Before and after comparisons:
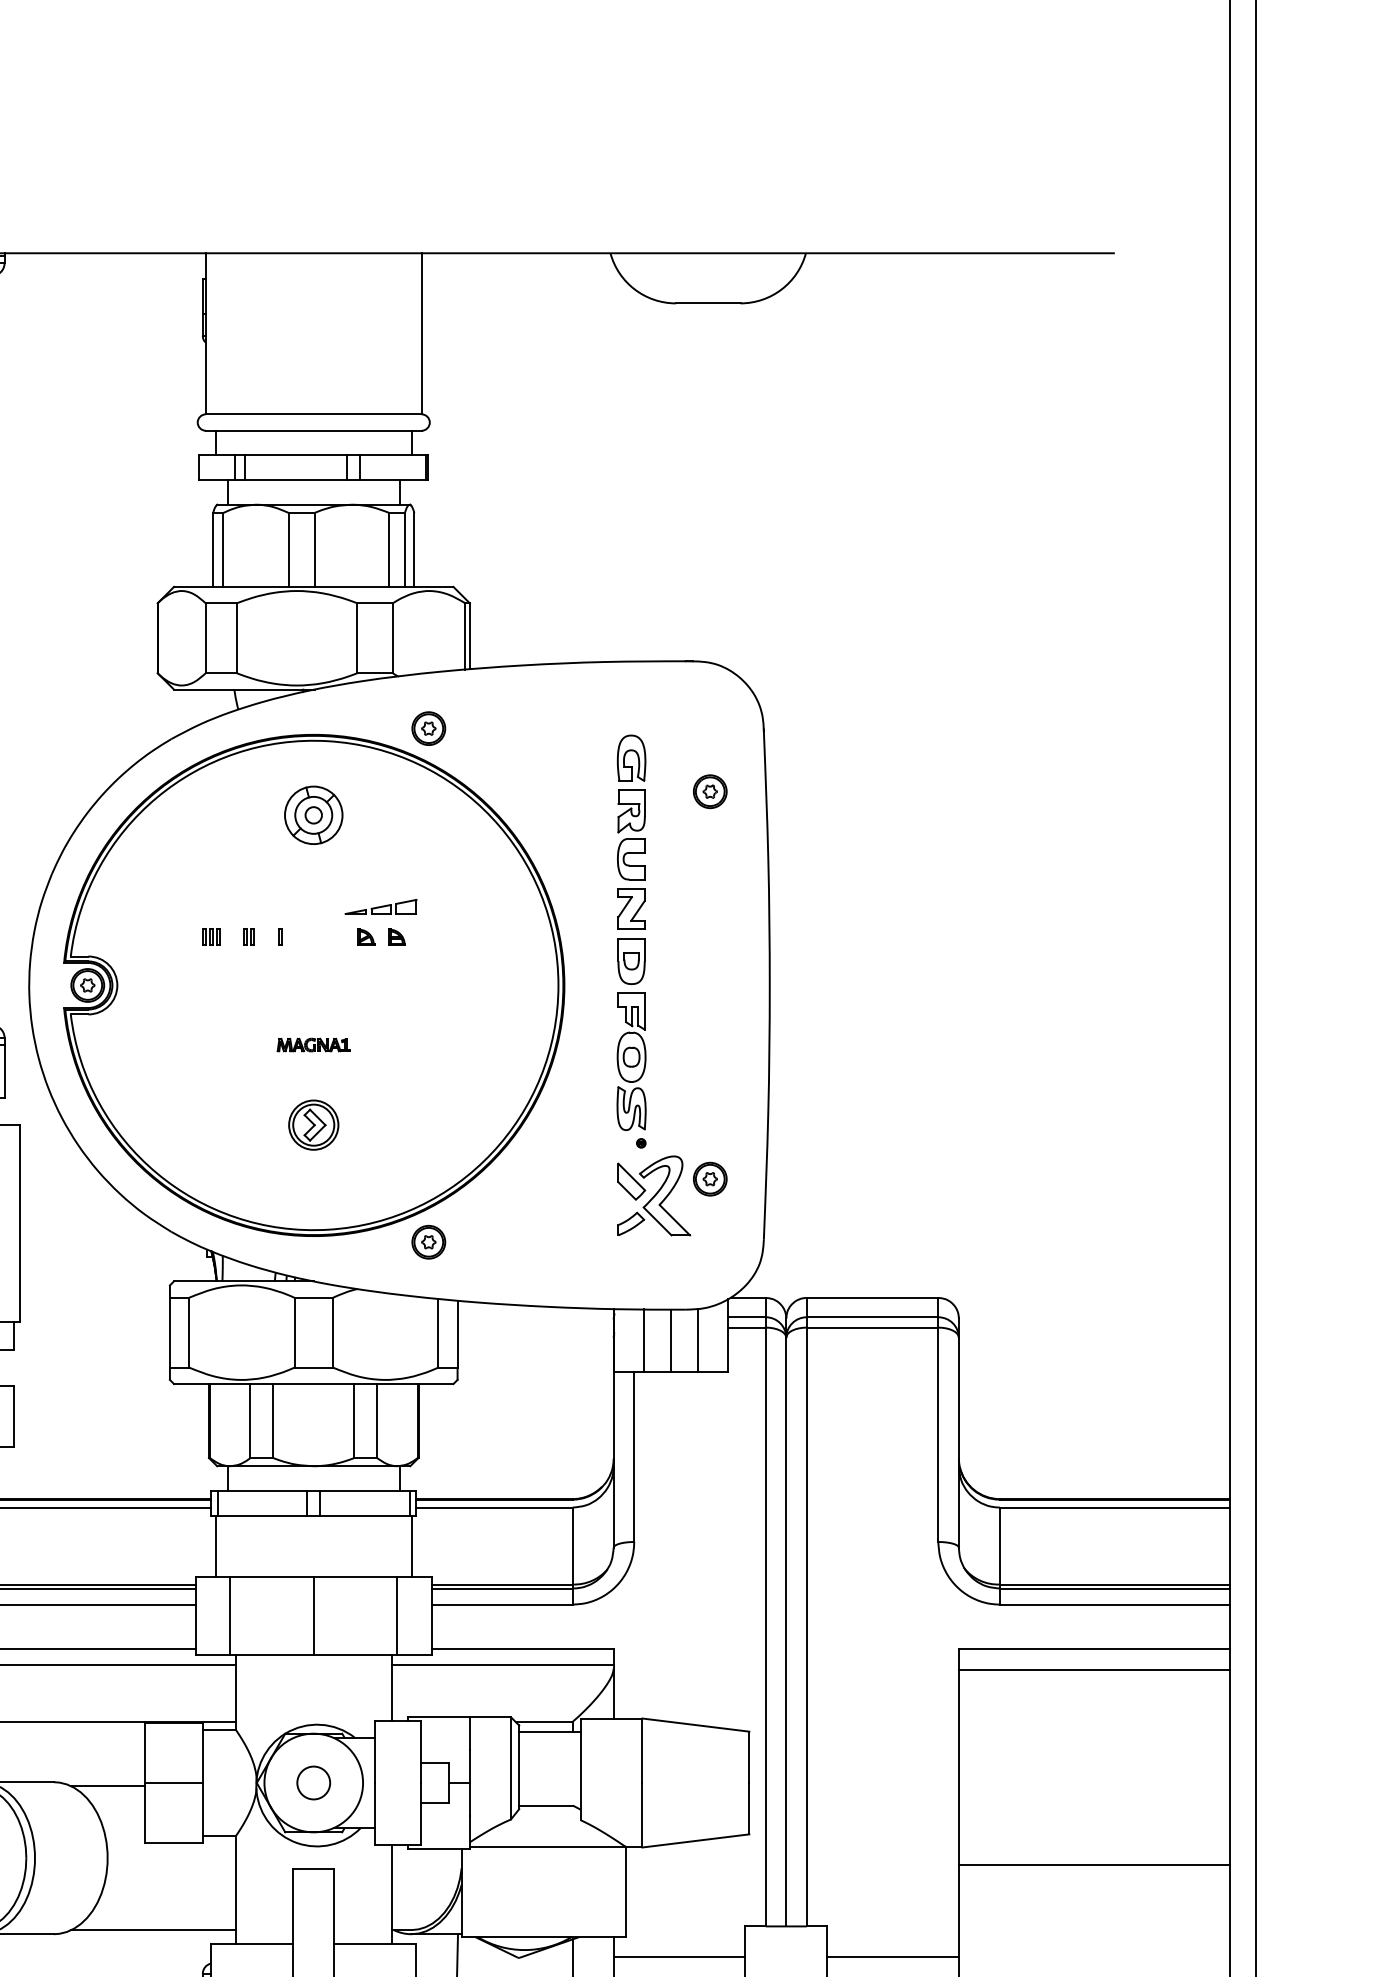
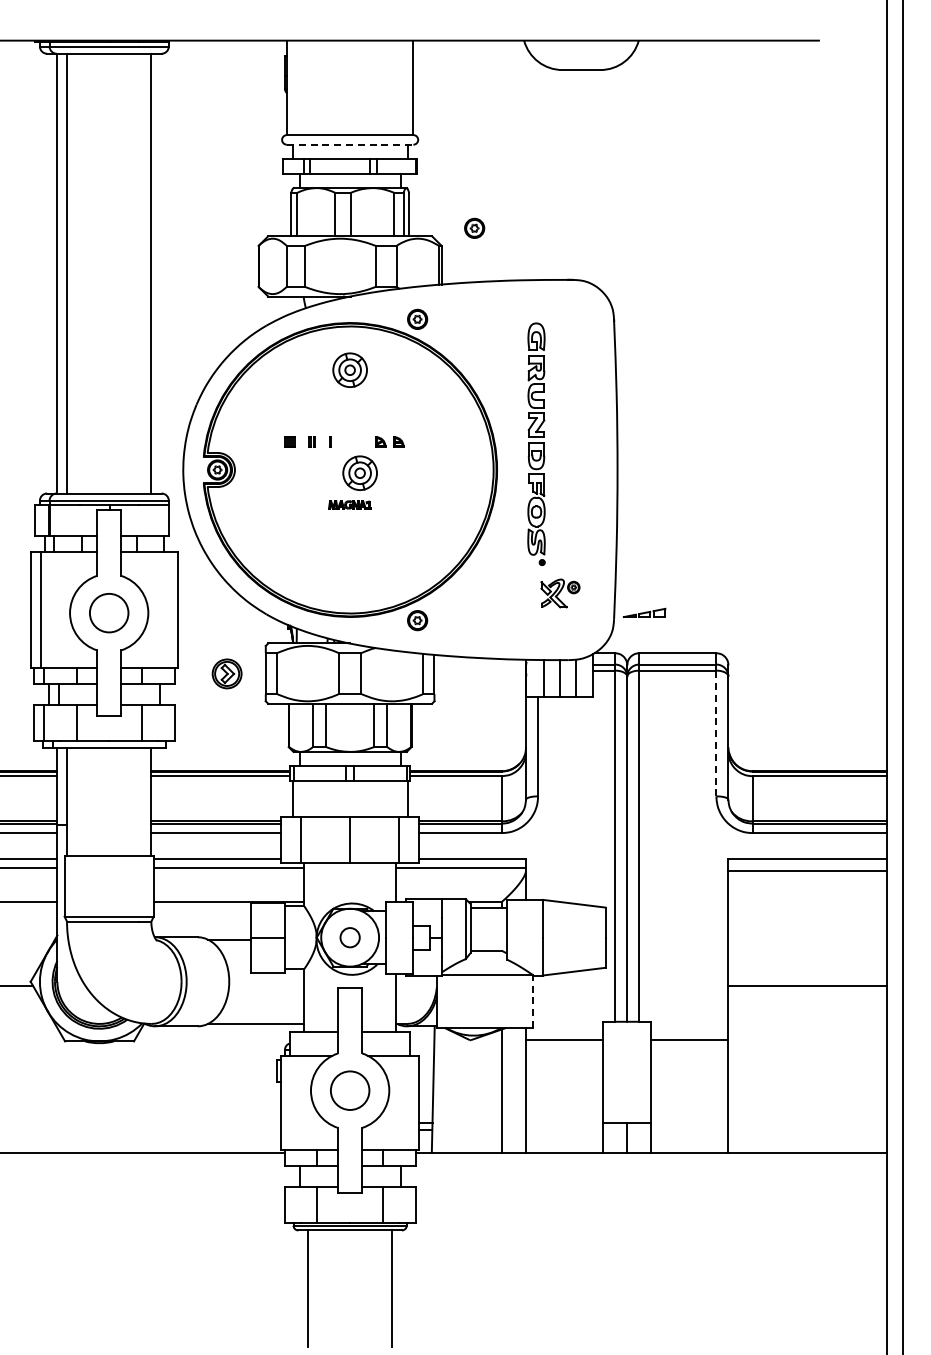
line: (314, 430) -> (350, 144), solid -> dashed
part: (709, 790) -> (474, 227), moved
part: (380, 906) -> (644, 612), moved
part: (329, 989) -> (359, 472), added
part: (312, 1124) -> (226, 673), moved
part: (672, 1196) -> (560, 593), size x0.6
line: (938, 1434) -> (716, 733), solid -> dashed
line: (626, 1891) -> (533, 1001), solid -> dashed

HOW TO COMPLETE THIS TASK:
The records are to be returned word for word, without any of their pictures.

WRITTEN ANSWER:
line: (314, 430) -> (350, 144), solid -> dashed
part: (709, 790) -> (474, 227), moved
part: (380, 906) -> (644, 612), moved
part: (329, 989) -> (359, 472), added
part: (312, 1124) -> (226, 673), moved
part: (672, 1196) -> (560, 593), size x0.6
line: (938, 1434) -> (716, 733), solid -> dashed
line: (626, 1891) -> (533, 1001), solid -> dashed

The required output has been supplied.